アマゾン、圧倒的強さの秘密は「売れない」ニッチ商品の多さ?売上分布から解剖

文=水野誠/明治大学商学部教授

ビッグデータは「量」よりも「バラエティ」が重要

 本連載前回の記事で、ビッグデータ時代のマーケティングでは「全体」より「部分」、そして「代表性」より「詳細性」が重要になると述べました。その後、最近の米ウォールストリート・ジャーナルの記事で、同じことをデータベース・マネジメントの第一人者が主張しているのを知りましたので紹介したいと思います。

 その第一人者とは、米マサチューセッツ工科大学(MIT)でコンピュータ・サイエンスと人工知能を研究するマイケル・ストーンブレーカー教授です。2014年にコンピュータの世界におけるノーベル賞といわれるACMチューリング賞を受賞している斯界の世界的権威。そんな教授が、ビッグデータで大事なのはデータの「量」ではなくデータソースの「バラエティ」だと述べています。

 データウェアハウスにより多くのデータを貯め込み、統合すればいいという流れに対して、教授はそれがいかに困難かが理解されていないと批判します。これからはむしろ「データキュレーション」が大事で、データウェアハウスに納まりきれない何百万という種類のデータの「ロングテール」を管理しなくてはならない、というのです。

 キュレーションやロングテールという言葉をご存知の方も多いと思いますが、簡単に説明しておきましょう。美術館で展示品を収集・鑑定・管理する職業はキュレーターと呼ばれていますが、キュレーションとはまさにそうした仕事のことです。インターネット上では、キュレーション・メディアなるものも成長しています。
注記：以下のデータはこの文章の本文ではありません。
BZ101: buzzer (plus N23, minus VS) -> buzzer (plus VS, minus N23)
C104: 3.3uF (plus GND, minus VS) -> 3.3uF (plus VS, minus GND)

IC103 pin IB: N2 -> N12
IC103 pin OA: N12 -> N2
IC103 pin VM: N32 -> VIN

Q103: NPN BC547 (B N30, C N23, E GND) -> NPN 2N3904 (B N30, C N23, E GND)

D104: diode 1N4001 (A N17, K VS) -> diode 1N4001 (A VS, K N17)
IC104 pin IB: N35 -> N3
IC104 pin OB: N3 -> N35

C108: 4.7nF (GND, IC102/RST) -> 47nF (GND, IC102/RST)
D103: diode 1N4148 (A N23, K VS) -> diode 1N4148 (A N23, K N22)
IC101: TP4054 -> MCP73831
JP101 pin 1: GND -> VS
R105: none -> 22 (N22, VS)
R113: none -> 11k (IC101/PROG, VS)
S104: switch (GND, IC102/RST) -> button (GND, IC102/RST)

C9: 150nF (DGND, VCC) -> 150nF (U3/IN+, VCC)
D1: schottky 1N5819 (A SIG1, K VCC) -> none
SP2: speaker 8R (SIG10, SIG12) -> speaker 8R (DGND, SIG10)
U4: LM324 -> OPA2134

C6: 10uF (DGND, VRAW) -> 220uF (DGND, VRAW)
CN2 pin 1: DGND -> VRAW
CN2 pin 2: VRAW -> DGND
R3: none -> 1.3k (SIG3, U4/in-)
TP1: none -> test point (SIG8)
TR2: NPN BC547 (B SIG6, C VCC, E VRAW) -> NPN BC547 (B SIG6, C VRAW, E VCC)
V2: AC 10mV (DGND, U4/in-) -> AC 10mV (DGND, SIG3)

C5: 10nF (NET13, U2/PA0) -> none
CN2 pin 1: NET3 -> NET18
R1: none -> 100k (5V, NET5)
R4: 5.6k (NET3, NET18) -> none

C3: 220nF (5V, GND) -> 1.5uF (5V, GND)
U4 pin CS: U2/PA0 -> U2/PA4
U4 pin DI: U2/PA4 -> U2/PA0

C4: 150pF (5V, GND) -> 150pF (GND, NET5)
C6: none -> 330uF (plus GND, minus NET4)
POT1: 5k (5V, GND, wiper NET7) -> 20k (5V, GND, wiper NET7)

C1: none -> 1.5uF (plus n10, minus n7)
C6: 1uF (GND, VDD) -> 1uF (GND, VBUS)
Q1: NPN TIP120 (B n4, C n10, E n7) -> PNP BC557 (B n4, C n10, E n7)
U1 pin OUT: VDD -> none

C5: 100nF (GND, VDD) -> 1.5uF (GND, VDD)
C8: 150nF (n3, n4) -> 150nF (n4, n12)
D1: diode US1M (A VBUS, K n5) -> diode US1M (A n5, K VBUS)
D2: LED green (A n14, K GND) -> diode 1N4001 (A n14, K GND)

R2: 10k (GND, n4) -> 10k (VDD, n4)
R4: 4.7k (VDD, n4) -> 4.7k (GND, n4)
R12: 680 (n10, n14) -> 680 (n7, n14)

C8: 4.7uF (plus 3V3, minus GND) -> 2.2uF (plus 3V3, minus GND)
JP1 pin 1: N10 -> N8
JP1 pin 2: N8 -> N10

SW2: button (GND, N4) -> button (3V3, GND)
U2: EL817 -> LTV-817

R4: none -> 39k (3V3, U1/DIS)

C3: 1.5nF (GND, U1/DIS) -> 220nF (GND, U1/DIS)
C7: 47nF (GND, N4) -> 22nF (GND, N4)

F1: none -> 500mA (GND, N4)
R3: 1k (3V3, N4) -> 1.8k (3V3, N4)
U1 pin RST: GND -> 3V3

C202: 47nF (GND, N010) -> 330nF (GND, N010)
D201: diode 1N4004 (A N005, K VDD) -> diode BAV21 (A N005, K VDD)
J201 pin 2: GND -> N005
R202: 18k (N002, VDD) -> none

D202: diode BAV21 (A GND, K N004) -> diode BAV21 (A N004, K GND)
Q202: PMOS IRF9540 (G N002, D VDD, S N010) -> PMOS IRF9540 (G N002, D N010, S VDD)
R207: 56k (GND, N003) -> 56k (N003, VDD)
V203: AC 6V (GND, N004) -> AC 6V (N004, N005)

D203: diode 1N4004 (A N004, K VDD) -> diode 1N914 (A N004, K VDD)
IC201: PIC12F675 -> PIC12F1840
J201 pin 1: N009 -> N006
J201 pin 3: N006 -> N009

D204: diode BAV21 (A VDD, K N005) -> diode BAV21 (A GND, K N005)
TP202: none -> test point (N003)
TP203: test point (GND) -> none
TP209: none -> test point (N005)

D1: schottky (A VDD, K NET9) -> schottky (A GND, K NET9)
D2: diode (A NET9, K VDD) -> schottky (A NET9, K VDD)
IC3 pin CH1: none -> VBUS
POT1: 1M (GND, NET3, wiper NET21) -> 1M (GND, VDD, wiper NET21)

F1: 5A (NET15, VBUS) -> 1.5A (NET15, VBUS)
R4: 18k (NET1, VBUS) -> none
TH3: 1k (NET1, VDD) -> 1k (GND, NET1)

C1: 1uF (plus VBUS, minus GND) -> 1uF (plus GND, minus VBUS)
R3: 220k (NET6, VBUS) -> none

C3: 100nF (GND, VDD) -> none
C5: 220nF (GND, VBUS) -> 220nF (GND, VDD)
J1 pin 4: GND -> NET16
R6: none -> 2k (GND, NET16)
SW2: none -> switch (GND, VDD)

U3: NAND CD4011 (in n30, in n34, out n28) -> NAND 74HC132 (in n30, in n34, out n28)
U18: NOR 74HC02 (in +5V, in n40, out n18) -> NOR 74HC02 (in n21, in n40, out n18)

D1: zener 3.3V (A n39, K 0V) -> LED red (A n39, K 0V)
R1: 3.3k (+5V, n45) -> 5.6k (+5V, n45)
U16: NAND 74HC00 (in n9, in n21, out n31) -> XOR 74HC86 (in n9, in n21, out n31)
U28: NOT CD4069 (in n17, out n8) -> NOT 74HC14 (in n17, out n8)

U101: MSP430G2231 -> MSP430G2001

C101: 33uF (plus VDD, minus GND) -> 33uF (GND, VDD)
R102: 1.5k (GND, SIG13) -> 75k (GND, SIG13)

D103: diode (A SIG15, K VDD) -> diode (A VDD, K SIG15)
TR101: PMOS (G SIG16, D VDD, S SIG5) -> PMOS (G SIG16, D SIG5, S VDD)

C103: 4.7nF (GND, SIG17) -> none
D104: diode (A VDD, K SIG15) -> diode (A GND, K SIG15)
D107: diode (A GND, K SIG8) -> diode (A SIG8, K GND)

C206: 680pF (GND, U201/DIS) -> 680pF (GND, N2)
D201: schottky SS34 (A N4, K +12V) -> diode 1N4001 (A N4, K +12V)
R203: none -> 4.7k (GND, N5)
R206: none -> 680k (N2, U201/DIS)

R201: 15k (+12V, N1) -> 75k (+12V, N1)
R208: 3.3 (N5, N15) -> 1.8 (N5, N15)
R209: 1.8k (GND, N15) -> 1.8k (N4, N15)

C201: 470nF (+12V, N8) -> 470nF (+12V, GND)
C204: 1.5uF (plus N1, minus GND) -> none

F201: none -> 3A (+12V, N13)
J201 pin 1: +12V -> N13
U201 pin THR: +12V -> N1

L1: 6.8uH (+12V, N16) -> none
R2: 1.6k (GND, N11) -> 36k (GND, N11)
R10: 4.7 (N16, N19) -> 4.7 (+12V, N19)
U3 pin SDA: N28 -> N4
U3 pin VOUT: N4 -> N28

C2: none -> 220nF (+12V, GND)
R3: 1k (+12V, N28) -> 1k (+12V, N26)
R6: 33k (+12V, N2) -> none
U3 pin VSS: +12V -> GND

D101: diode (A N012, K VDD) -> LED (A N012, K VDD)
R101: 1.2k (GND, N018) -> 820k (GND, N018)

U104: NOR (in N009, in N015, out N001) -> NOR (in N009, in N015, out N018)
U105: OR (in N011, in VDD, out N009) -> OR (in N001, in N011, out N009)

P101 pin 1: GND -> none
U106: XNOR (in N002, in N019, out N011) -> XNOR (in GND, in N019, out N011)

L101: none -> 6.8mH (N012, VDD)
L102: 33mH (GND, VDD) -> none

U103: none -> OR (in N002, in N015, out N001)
アマゾン、圧倒的強さの秘密は「売れない」ニッチ商品の多さ?売上分布から解剖の画像1図1

 一方、ロングテールとは、分布の裾(尻尾)が非常に長いことをいいます。小売業のアイテム別売り上げ分布でいえば、その大半を占めるごく少数のアイテムがある一方、売り上げが非常に小さいアイテムが無数に存在する状態がそうです(図1)。一般に、オンライン小売業はオフライン小売業に比べて、売上分布がロングテールになる傾向があります。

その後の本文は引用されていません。